De 1991 à 2012, cela fait 21 Tours. Dont 7 à l’actif de Lance Armstrong. Un tiers seulement. Mais tous les autres sentent tout autant ce souffre nauséabond. Indurain, Riis, Ullrich, Pantani, Pereiro, Contador, Sastre, Schleck, Evans, Wiggins… plus tous les autres qui ont fini dans les 10 premières places… et tous les autres qui, malgré l’aide médicale, n’ont pas pu atteindre le nirvana cycliste !

Les coureurs étaient-ils plus propres avant 1991 ? Difficile à dire, mais peu crédible. On peut évidemment l’espérer avec, par exemple, quelqu’un comme Lemond. Mais il est sans doute le seul à le savoir avec exactitude. Et encore, combien de coureurs n’ont-ils pas été aidés « à l’insu de leur plein gré » ? On peut remonter ainsi bien loin : le dopage n’est quand même pas une invention des années 80 ! Avant l’EPO, d’autres produits ou procédés ont sévi (et sévissent encore) : ACTH (synacthène), anti-inflammatoires, broncho-dilatateurs, corticoïdes, cannabis (THC), clenbuterol, compléments alimentaires, créatine, hémoglobine synthéthique ou animale, nandrolone, testostérone, transfusions sanguines… sans oublier le « pot belge » !

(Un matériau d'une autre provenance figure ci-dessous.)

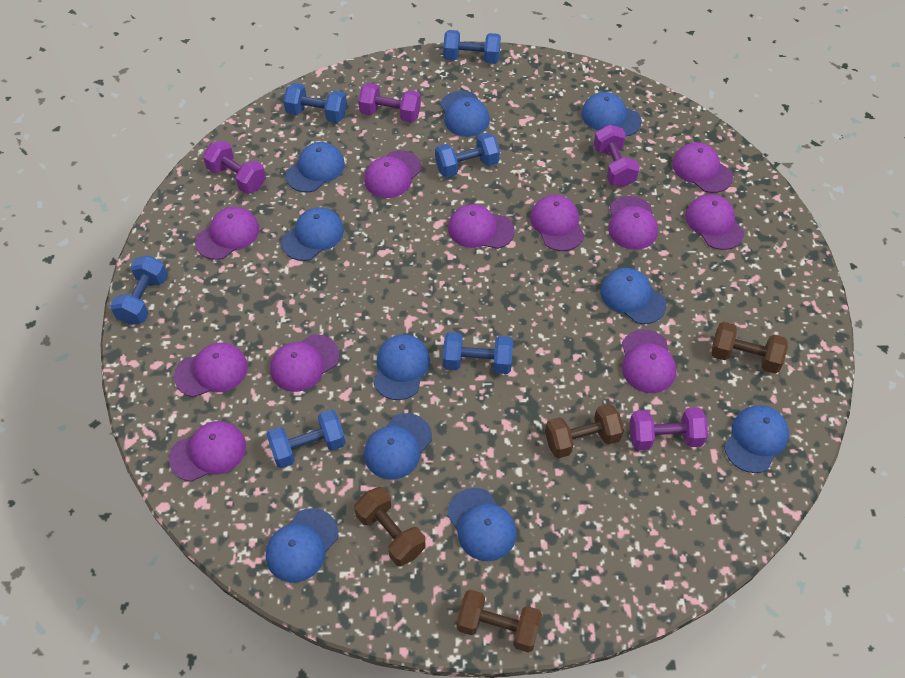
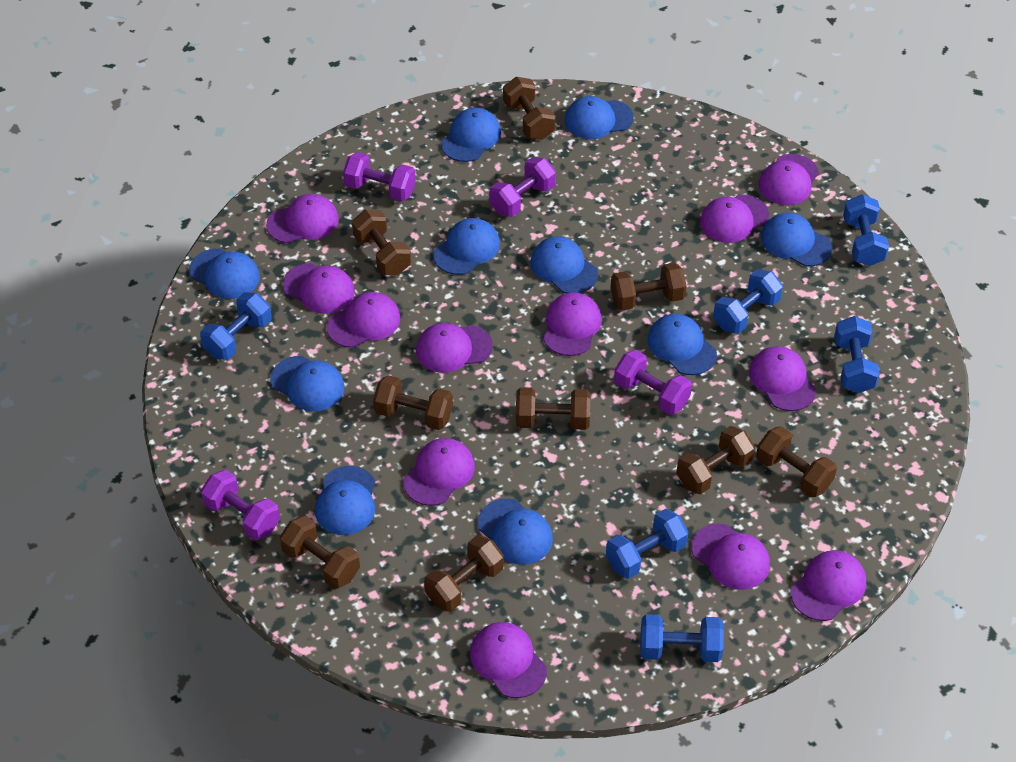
brown dumbbell: 4 -> 9
purple cap: 11 -> 12

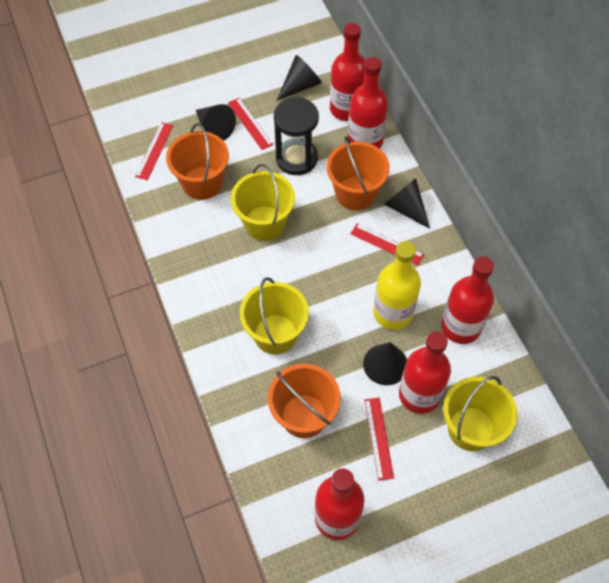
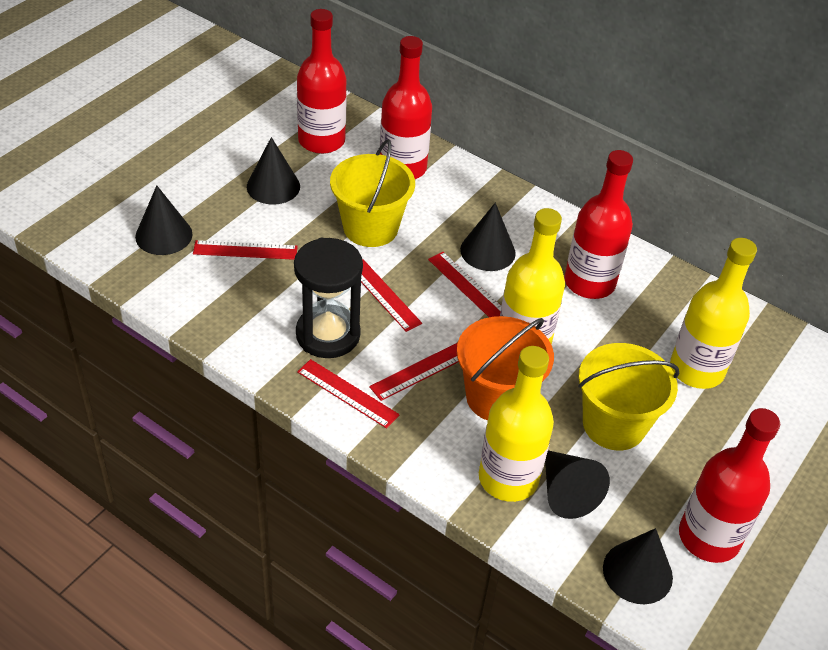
black cone: 4 -> 5
orange bucket: 3 -> 1
red bottle: 5 -> 4
red ruler: 4 -> 5
yellow bottle: 1 -> 3
yellow bucket: 3 -> 2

On sait aussi aujourd’hui qu’il ne suffit pas qu’un coureur – quel qu’il soit – nie fermement s’être dopé pour qu’il dise la vérité. Alors, il est plus simple de croire que, d’une manière ou d’une autre, ils y sont tous passés.

C’est là que je dis : « Rendez à Armstrong ses maillots jaunes ». Bien sûr, il a triché et menti. Sans doute plus et mieux que tous les autres ! Mais être le premier d’une bande de dopés, c’est toujours être le premier. Ses Tours, il ne les a pas obtenus dans un fauteuil. Il a pédalé, sué, souffert… Pourquoi serait-il plus coupable que tous les autres ?

En écrivant cela, je ne cherche pas à l’excuser, en aucune manière. Je constate simplement qu’il est pourri au pays des pourris. Si on voulait vraiment nettoyer l’histoire du Tour – et plus globalement du cyclisme, pour ne pas dire du sport professionnel en général – il faudrait effacer tous les palmarès… depuis que le Tour (ou le sport professionnel) existe ! Cela n’aurait évidemment aucun sens. Alors, gardons les palmarès, en sachant ce qu’ils signifient.

Et puis luttons encore et toujours contre le dopage. Ou alors légalisons-le, puisque de toute façon il continuera à exister. Ne soyons pas stupidement bisounours. Le dopage est un fait et un fléau. Pour l’éradiquer – pour autant que ce soit possible – il faut le voir tel quel : un fait et un fléau. C’est d’ailleurs sans doute dans le cyclisme qu’il est le plus considéré à ce niveau. Que la lutte continue.